Certain compact fluorescent lamp bulbs are designed to replace 3-way incandescent bulbs, and have an extra contact and circuitry to bring about similar light level. In recent years, LED 3-way bulbs have become available as well.

Three-way bulbs

A 3-way incandescent bulb has two filaments designed to produce different amounts of light. The two filaments can be activated separately or together, giving three different amounts of light. One common 3-way incandescent bulb is the 50/100/150 W. It has a low-power 50 W filament and a medium-power 100 W filament. When they are both energized at the same time, 150 W of power is delivered, and a high level of light is produced. Usually screw-base 3-way bulbs fit into regular Type A sockets (E26D after ISO 60061-1:2014). Larger 3-way bulbs (up to 300 W) have a larger "mogul" base (E39D). These 3-way bulbs can also come in spiral-shaped compact fluorescent lamps.

Three-way sockets

A standard screw lamp socket has only two electrical contacts.  In the center of the bottom of a standard socket is the hot contact (contact one in photo), which typically looks like a small metal tongue bent over.  The threaded metal shell is itself the neutral contact (contact three in photo). When a standard bulb is screwed into a standard socket, a matching contact on the bottom of the bulb presses against the metal tongue in the center of the socket, creating the live connection.  The metal threads of the bulb base   touch the socket shell, which creates the neutral connection, and this is how the electrical circuit is completed.
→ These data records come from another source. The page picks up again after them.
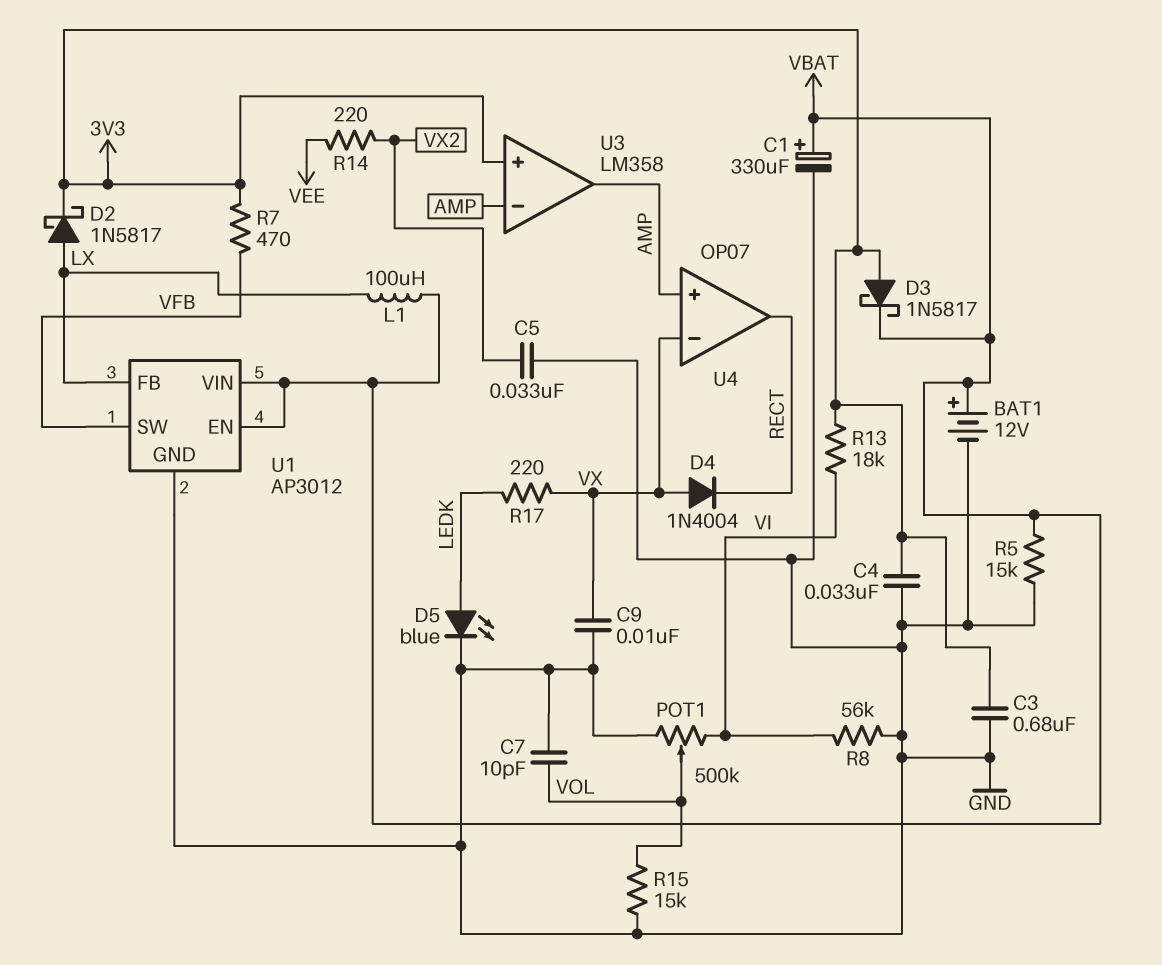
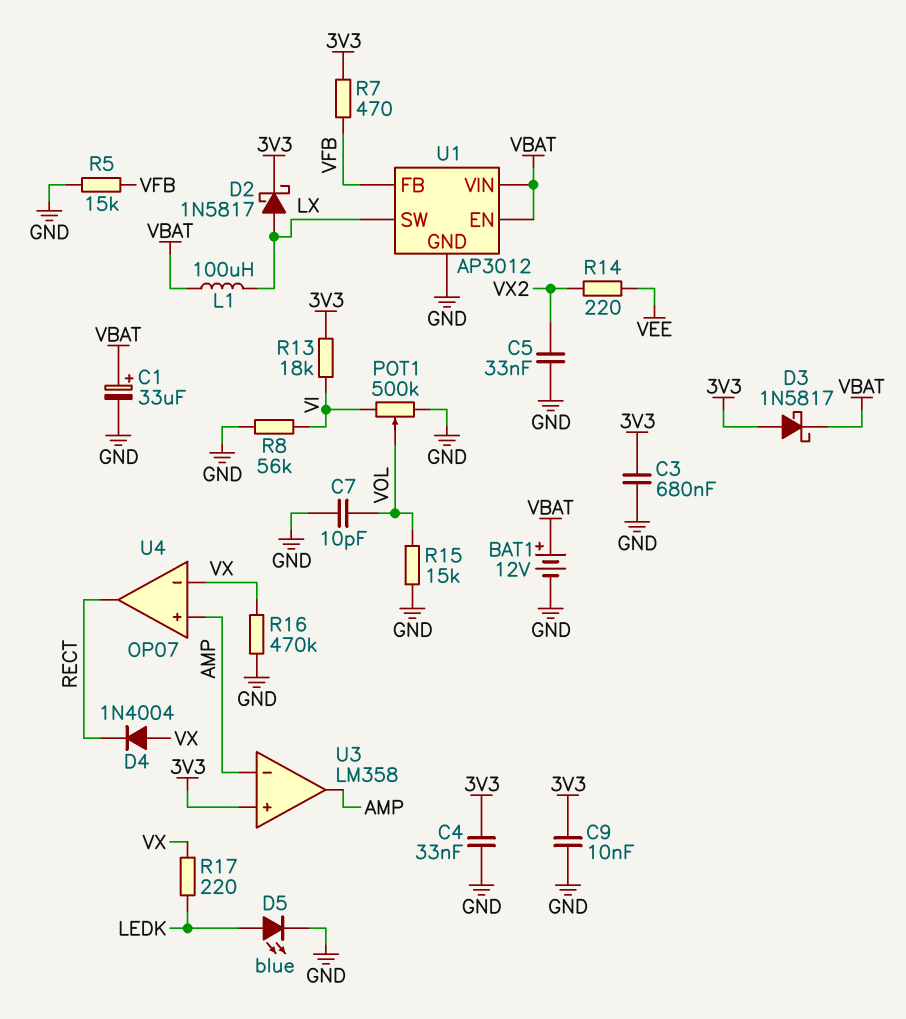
C1: 330uF (plus VBAT, minus GND) -> 33uF (plus VBAT, minus GND)
C9: 10nF (GND, VX) -> 10nF (3V3, GND)
R5: 15k (GND, VBAT) -> 15k (GND, VFB)
R16: none -> 470k (GND, VX)
U1 pin FB: LX -> VFB
U1 pin SW: VFB -> LX

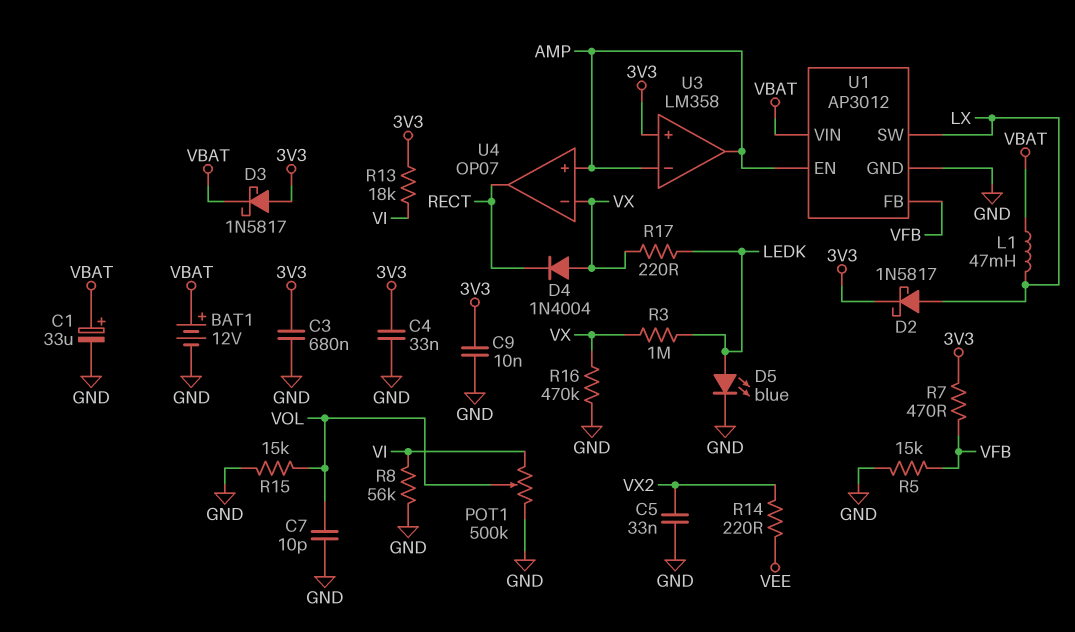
L1: 100uH (LX, VBAT) -> 47mH (LX, VBAT)
R3: none -> 1M (LEDK, VX)
U1 pin EN: VBAT -> AMP

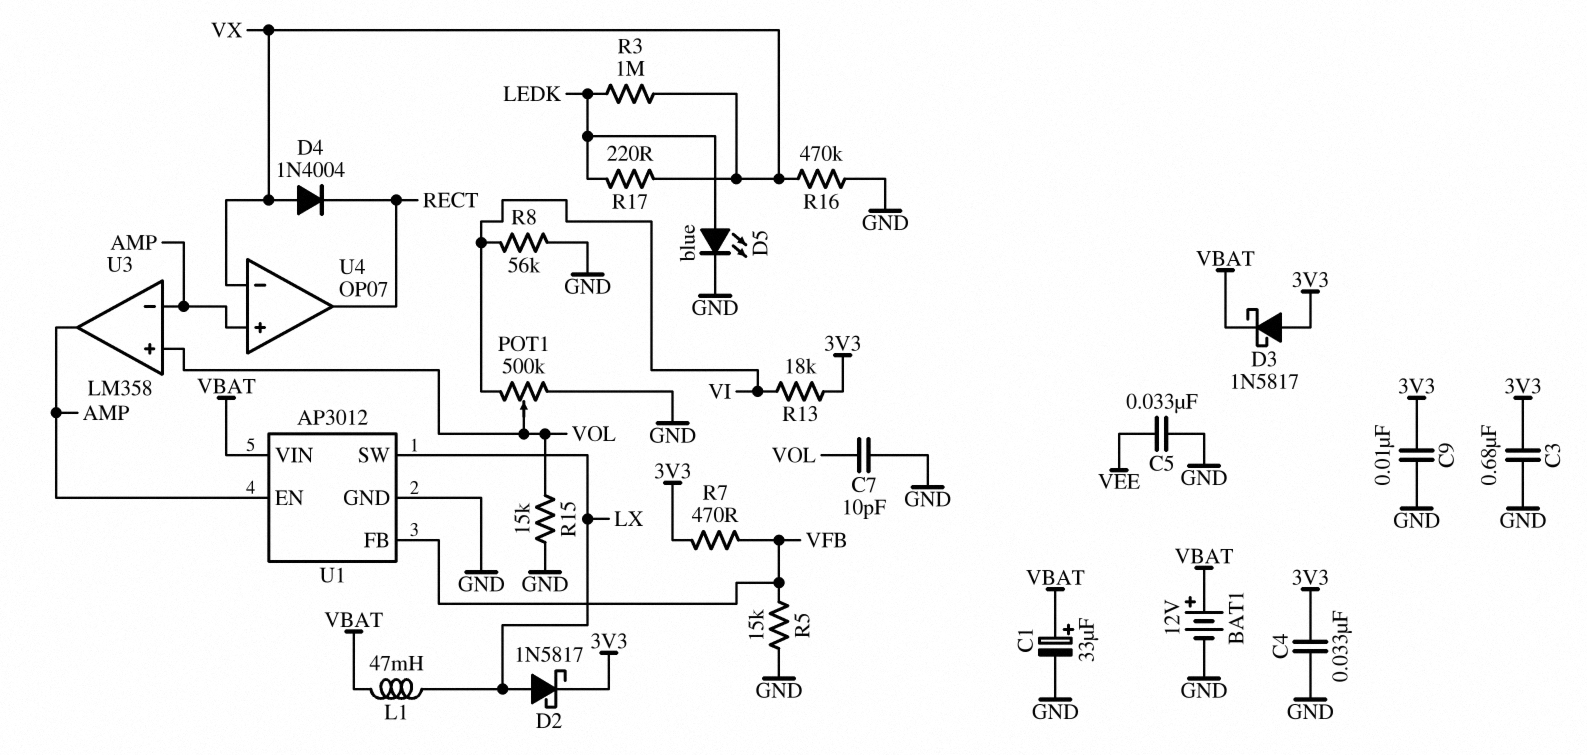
C5: 33nF (GND, VX2) -> 33nF (GND, VEE)
R14: 220 (VEE, VX2) -> none
U3 pin in+: 3V3 -> VOL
A 3-way socket has three electrical contacts.  In addition to the two contacts of the standard socket, a third contact is added.  This contact is positioned off-center in the bottom of the socket (contact two in photo).  This extra contact matches a ring-shaped contact on the bottom of a 3-way bulb, which creates the connection for the second filament inside the bulb.  A problem of these devices is that the ring contact of the socket (contact two in photo) digs into the lead seal on the lamp bulb's contact ring and this connection tends to fail early (sometimes in months), leading to intermittent flashes, popping noises, and loss of power to the low wattage filament as the lead seal on the bulb's ring alternately melts and solidifies.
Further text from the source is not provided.